No doubt this has a great deal to do with the wonderful people I gathered with at the Unitarian Universalist Congregation at Shelter Rock, friends both silver and gold. The purpose for which we gathered, too, helped to focus us on the challenges of inclusive, sensitive leadership in a generation of young people intensely engaged in the pressing issues of white privilege, racial and economic injustice, the New Jim Crow, and gender and sexuality equality.

I was struck by the fact that although, as is usually the case in UU circles, as a white woman I was in the racial and gender majority, I was also surprisingly in the minority as a straight person, which put an interesting spin for me on discussions of majority/ minority and empowerment.

More than anything, I think I took away from this experience and many other conversations post-Frost Valley that I am not the only young UU adult looking for deeper spiritual and religious connection to my community, and certainly not the only UU looking for a deeper connection between my religious and social justice convictions. I've gained new energy, thanks to the Shelter Rock LDC, to pursue further opportunities for training and congregation on these issues of racial, gender, sexual and economic justice and how they might be effected by my Unitarian Universalist communities.

Of course, the stunning beauty of the Shelter Rock campus was also a balm to my frustrations!

Tuesday, July 26, 2011

Recognizing White Priviledge

Bronx, NY, USA

We were just talking in class today about what Michelle Martin has been talking about all week on NPR's Tell Me More. To be honest, we've been talking about it all summer, with some in our program having to really restrain themselves not to let talk boil over into rage. Is there still racism in America? Is there racial inequality? Is there still (or again) segregation in our schools? Is it inevitable? What can we do about it?

Of course there is.

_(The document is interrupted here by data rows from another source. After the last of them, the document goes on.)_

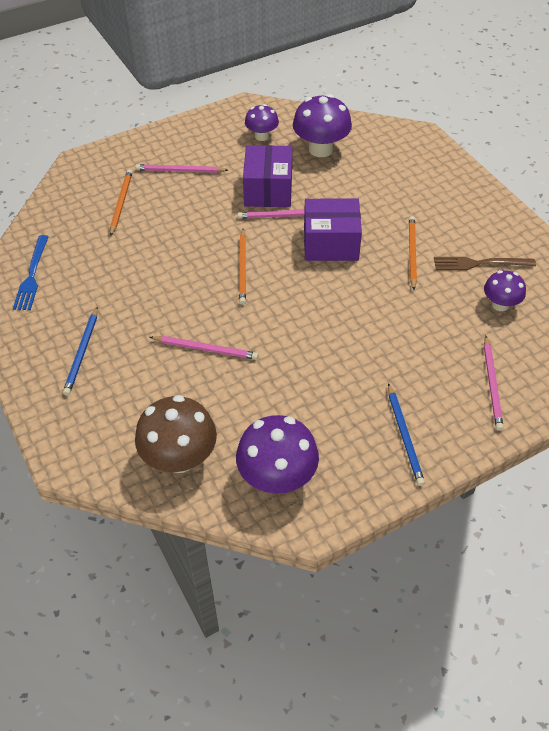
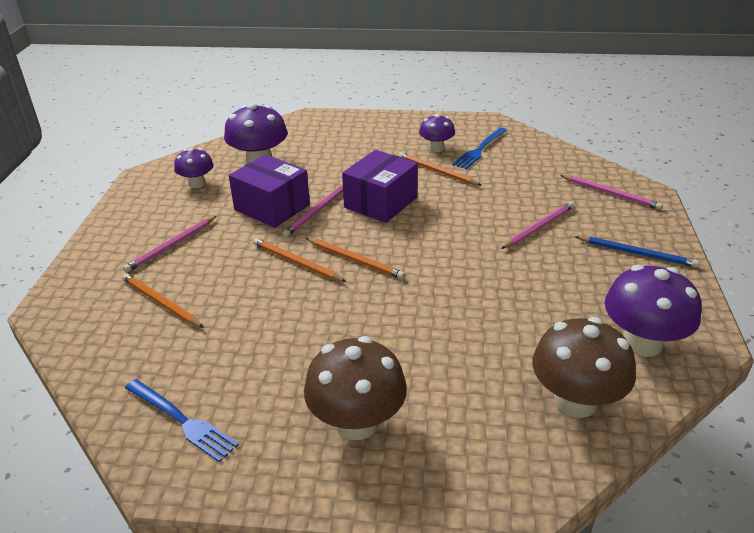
camera: 55 degrees left, 15 degrees down
(82, 353) = (357, 422): blue pencil -> brown mushroom
(206, 349) = (439, 325): pink pencil -> pink pencil (539, 227)
(214, 240) = (296, 262): none -> orange pencil
(479, 263) = (480, 149): brown fork -> blue fork
(500, 304) = (531, 158): purple mushroom -> purple mushroom (436, 148)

More black and Latino boys are diagnosed with Emotional Disabilities and ADHD than white boys, certainly more than girls. More black and Latino boys drop out. Why? Is it because of the culture of their communities, or the culture of their schools? We used to think it was the culture of the communities. Kids in urban, ethnic, poor neighborhoods grow up with families that don't care about them, fill that gap with gangs and crime, and end up in prison or dead, right?

We watched "Waiting for Superman" today and we've been reading about the KIPP Academies and Uncommon Schools all summer long, and the reality today is that we cannot blame where they come from for the problems our kids have in schools. Schools across the country, many of them urban charters in low income, high crime neighborhoods, are proving that black and Latino boys, given the right instruction, can pass state exams at the same rate as white children. (Now, only about 20% of charter schools are more successful than your average public school, so I don't want you to think "Waiting for Superman" is right about that ... but he is right about a lot of things!)

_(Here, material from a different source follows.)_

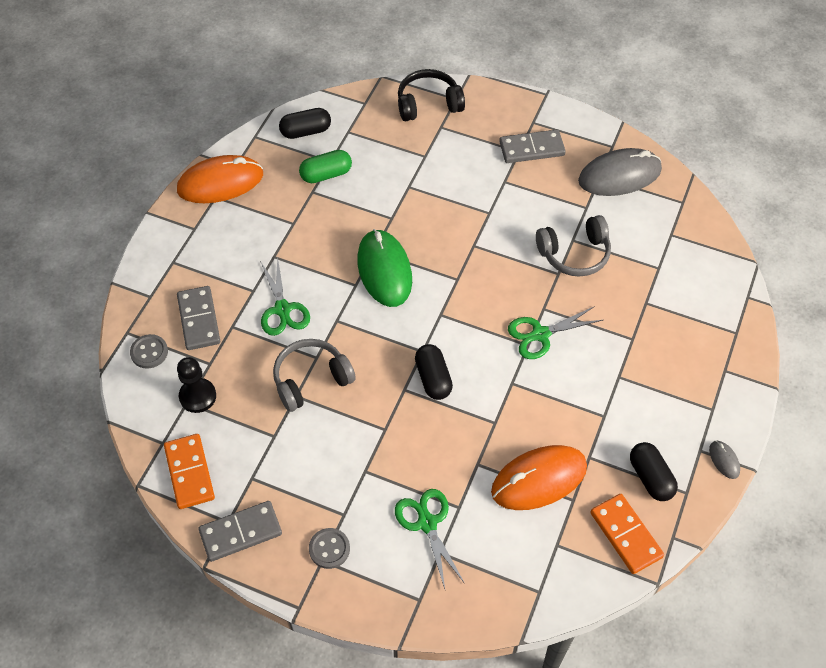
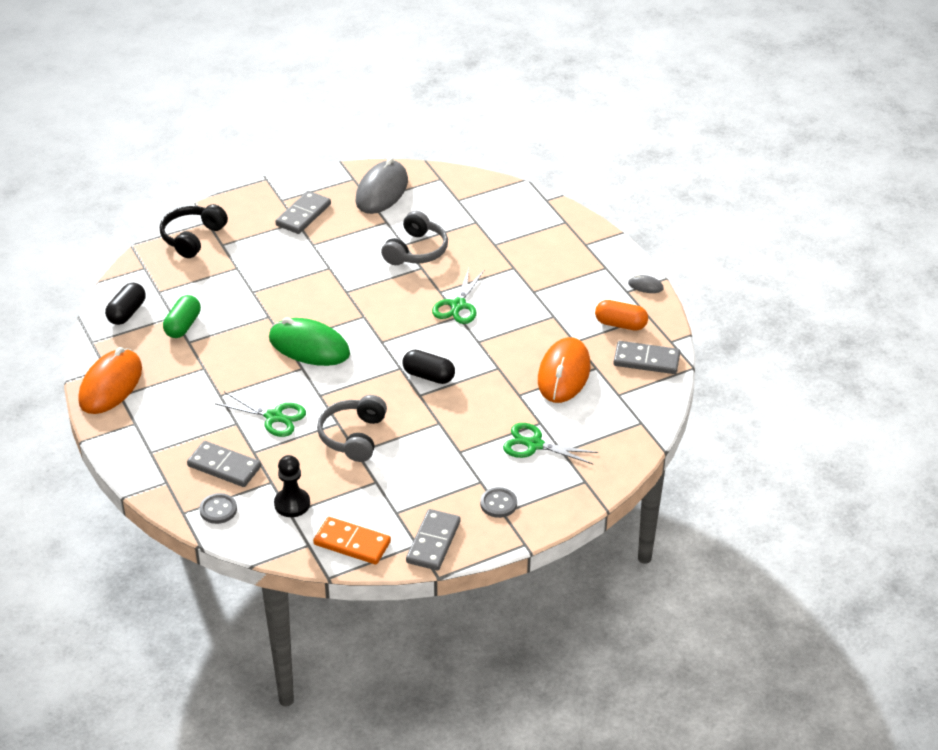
camera: 50 degrees left, 15 degrees down
(625, 535) = (646, 360): orange domino -> grey domino
(650, 477) = (620, 324): black capsule -> orange capsule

Geoffrey Canada, founder of the Harlem Children's Zone, features prominently in "Waiting for Superman," and he's proven that schools and communities have to work together, from birth through college, to achieve wide-spread success. That doesn't discourage me, though. I'm more convinced than ever that there are things I can do in my classroom that will have far-reaching effects. (I'm thinking about Kawthar and her sister...)

It makes me see my own youth and young adulthood with a lot more humility. Yes, I was most definitely discriminated against in grade school because of my lack of religion and because my parents were from out of state. I thought I was such a persecuted teenager. (What teenager doesn't?) I had it so easy. I know this; I knew it before I came to New York City. I learned it in the Peace Corps, in Jordan, but all along I said, 'Being poor in those places is so different from being poor in America!' And it is. But I didn't really realize until this summer just how difficult it was to be a poor black or Latino kid in America. And I've no doubt I'm only seeing the beginning of what will be a very enlightening--and probably heart-breaking--journey.